Bike pace and speed refer to how fast you ride, measured in either Time per distance (pace) or distance per Time (speed).
Bike Speed Formula:
Speed = Distance ÷ Time
Where:
Distance is measured in kilometers or miles.
Time is measured in hours or minutes.
This formula helps you gauge performance, set training goals, and compare efforts over different rides.
This is how to get the numbers required to run the calculation.
The total length of your ride is measured in kilometers or miles. You can track this using:
A bike computer with GPS.
A cycling app like Strava or Komoot.
A map or odometer if you prefer manual tracking.
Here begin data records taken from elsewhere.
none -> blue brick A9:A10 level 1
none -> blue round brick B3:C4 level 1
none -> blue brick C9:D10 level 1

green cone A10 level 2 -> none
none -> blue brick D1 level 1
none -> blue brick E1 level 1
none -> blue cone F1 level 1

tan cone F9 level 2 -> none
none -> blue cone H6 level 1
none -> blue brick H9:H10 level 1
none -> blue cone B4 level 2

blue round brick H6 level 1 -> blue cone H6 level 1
This is the total time spent cycling, not including breaks. It's usually measured in:
Hours and minutes (for longer rides).
Seconds (for short efforts like sprints).
You can use a stopwatch, bike computer, or cycling app to track this.
Once you have your distance and Time, convert Time to hours. For example, 1 hour 30 minutes = 1.5 hours.
Then plug the values into the formula:
Speed = Distance ÷ Time
Let's say you ride 40 km in 2 hours and 15 minutes.
1. Convert Time: 2 hours 15 minutes = 2.25 hours.
2. Apply the formula: 40 ÷ 2.25 = 17.8 km/h
Your average speed for this ride is 17.8 km/h.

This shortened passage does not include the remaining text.